En la lista de empleos vetados a palestinos va de ingenieros, médicos o abogados hasta porteros de edificios o asistentes de oficina, todo ello en nombre de la seguridad nacional. Una mujer libanesa casada con un hombre palestino no pasa la ciudadanía a sus hijos, sí a la inversa, los palestinos que quieren ir a la universidad deben pagar tasa más altas… “Los cristianos tienen miedo que seamos ciudadanos de pleno derecho porque esto supondría la ruptura del equilibrio de sectas en el país. A nadie le importan los derechos humanos, es un juego político. Estamos en peor situación que los que viven en Siria y Jordania”, lamenta Bassam Jamil Hubeichi, director de la Organización Palestina de Derechos Humanos en el campo de Mar Elías.
Privados del acceso al trabajo, sanidad y educación, los refugiados palestinos viven sumidos en la miseria, dependiendo de la ayuda internacional. La UNRWA (organismo de Naciones Unidas para el auxilio de los refugiados palestinos), estima que más del sesenta por ciento vive por debajo de la línea de pobreza. Las constantes denuncias, sin embargo, no han servido para mejorar sus condiciones de vida.
Milicias en los campos
Los campos son como pequeños guetos, pero la presión social libanesa atraviesa sus límites. Aunque la mayoría es suní, los carteles y banderas que comparten espacio con las fotos de Arafat y los líderes de Hamás, son las de Hizbolá, la gran formación chií libanesa. Los rumores que apuntaban a un posible reclutamiento de milicianos palestinos para luchar del lado suní en la última confrontación entre gobierno y oposición, que acabó con la toma del Oeste de Beirut por parte del ‘Partido de Dios’, eran falsos. Hasán Nasralah es un héroe para los palestinos y Hizbolá un modelo para la resistencia frente a Israel, además de un importante apoyo económico para la maltrecha economía de los refugiados. Las fotos del clérigo están en cada calle de Shatila, un campo situado a apenas unos minutos caminando de Dahia, el auténtico feudo chií del país.
“La clave está en no volver a las armas, no cometer los errores de los ochenta cuando Arafat y sus hombres controlaban el país. Lo que hoy sufrimos es consecuencia de aquello”, asegura el nuevo responsable de seguridad de un campo que hoy es un modelo para el resto porque ha logrado confeccionar patrullas de seguridad internas compuestas por miembros de todas las facciones palestinas.

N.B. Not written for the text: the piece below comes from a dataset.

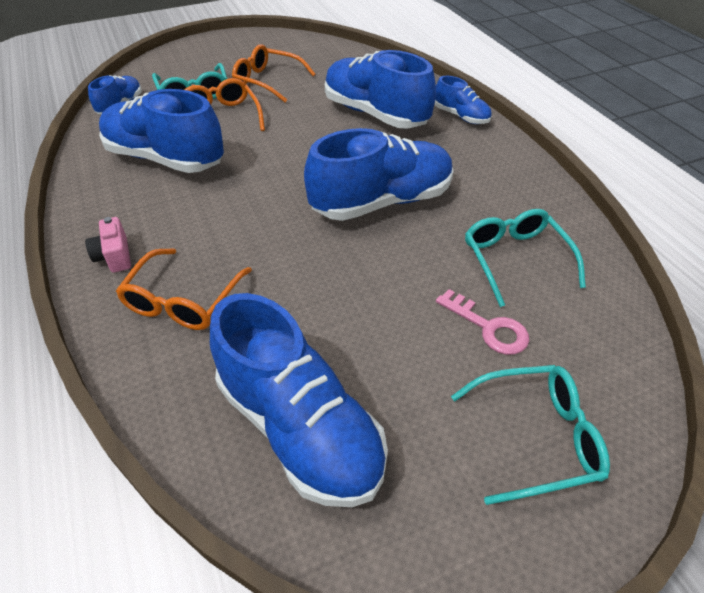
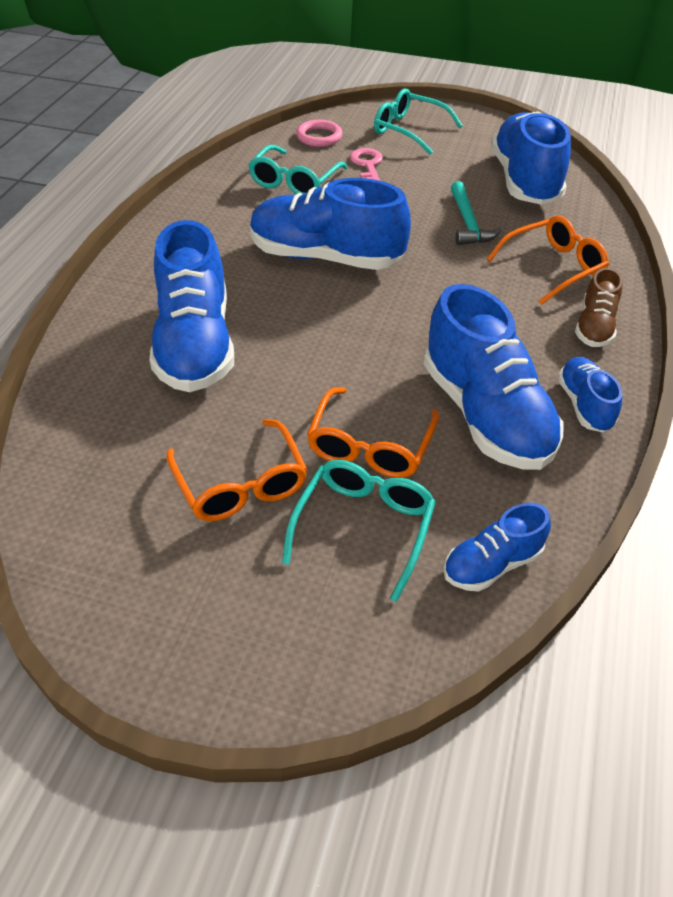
camera: 140 degrees left, 0 degrees up
(114, 256) = (594, 327): pink camera -> brown shoe
(306, 308) = (468, 223): none -> turquoise hammer
(461, 117) = (122, 292): blue shoe -> blue shoe (584, 405)
(598, 341) = (319, 137): none -> pink ring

Ni la Policía, ni el Ejército libanés tienen acceso a los campos. La seguridad es competencia estricta de los propios palestinos, que debido a la extrema pobreza se enfrenta ahora también al narcotráfico y a la llegada de grupos extremistas cuyas ideas calan rápidamente entre una juventud desanimada por el futuro que les espera en Líbano, tal y como ocurrió en Nahar al-Bared. Sesenta años después de su expulsión de Palestina y veintiséis años después del genocidio de Sabra y Shatila, los palestinos siguen transmitiendo de generación en generación el sueño de la vuelta a casa, un sueño que se convierte en pesadilla en cada campo de refugiados.